Refactor EXLA block lowering through EXLA.CustomCall protocol by Chapaman · Pull Request #1739 · elixir-nx/nx

Chapaman · 2026-04-20T22:57:29Z

Summary

Introduced EXLA.CustomCall (apply?/4, call/4) as the hook for native lowering of Nx.block/4 in EXLA, with @fallback_to_any true and implementations on Any for the blocks that previously had dedicated clauses in defn.ex.
EXLA.Defn: replaced the long chain of :block special cases with one cached_recur_operator(:block, …) path — recurse tensor args, then apply? → call if true, else default_block_implementation/5 (the previous generic subfunction + Value.call path).
Moved native paths for Nx.Block.LinAlg.QR, Nx.Block.LinAlg.Eigh, Nx.Block.Take, Nx.Block.TopK, Nx.Block.FFT2, Nx.Block.IFFT2, Nx.Block.RFFT, and Nx.Block.IRFFT into the protocol impl; behavior should match the old code paths.
Helpers: a few EXLA.Defn functions are now @doc false public (to_type, op_type, op_shape, expr_to_typespec, axes_for_rank, fft, fft2) so the protocol can call them; fft / fft2 no longer take state (builder comes from %Value{}.function).
Note: QR eligibility uses the type kind from the output template (e.g. {:f, _} vs {:c, _}), not q.type != :c (types are tuples).

Chapaman · 2026-04-20T23:10:39Z

+defprotocol EXLA.CustomCall do
+  @moduledoc """
+  Protocol used by `EXLA.Defn` to lower specific `Nx.block/4` tags natively
+  instead of compiling the fallback callback.
+
+  Implementations receive the block tag struct, the output template (`out`),
+  the already-recursed MLIR `EXLA.MLIR.Value` arguments and the active
+  `EXLA.Client`.
+  """
+
+  @fallback_to_any true
+
+  @doc """
+  Returns `true` when EXLA should lower the block natively via `call/4`.
+
+  When it returns `false`, `EXLA.Defn` falls back to compiling the block's
+  default callback implementation.
+  """
+  def apply?(struct, out, args, client)
+
+  @fallback_to_any true
+
+  @doc """
+  Lowers the block natively.
+
+  Must return the list of `EXLA.MLIR.Value`s (or a single value) that
+  represents the block result, matching the shape of `out`.
+  """
+  def call(struct, out, args, client)
+end
+
+defimpl EXLA.CustomCall, for: Any do
+  alias EXLA.MLIR.Value
+  alias EXLA.Defn
+
+  # --- apply?/4 ---
+
+  def apply?(
+        %Nx.Block.LinAlg.QR{},
+        {%{type: {q_type_kind, _}}, _r},
+        _args,
+        client
+      ) do
+    q_type_kind != :c and client.platform == :host
+  end


We split this into apply?/4 and call/4 because a single callback would mix “should EXLA take the native path for this compile?” with “emit MLIR.” Keeping two functions separates eligibility from lowering.

apply? answers whether the native path applies for this block tag in context: e.g. for QR we still have %Nx.Block.LinAlg.QR{}, but we only native-lower when the output type is real (not complex) and the client is :host.
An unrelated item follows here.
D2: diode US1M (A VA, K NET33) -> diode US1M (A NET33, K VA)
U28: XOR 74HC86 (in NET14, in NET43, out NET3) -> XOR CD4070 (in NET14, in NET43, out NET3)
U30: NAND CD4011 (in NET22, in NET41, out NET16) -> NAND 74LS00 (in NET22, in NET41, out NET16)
Another block could gate on arity, struct fields, mesh, etc.—without duplicating the full call body.

call only runs when apply? is true and contains the actual Value.* / Defn lowering.

EXLA.Defn mirrors that split: recurse operands → apply? → either call or the generic block fallback (default_block_implementation).

You could have a single callback and instead return :skip in call when it cannot be lowered.

josevalim · 2026-04-21T04:45:56Z

+  def call(struct, out, args, client)
+end
+
+defimpl EXLA.CustomCall, for: Any do


Should those be different implementations rather than having it all in Any?

This way the user can provide their own overrides!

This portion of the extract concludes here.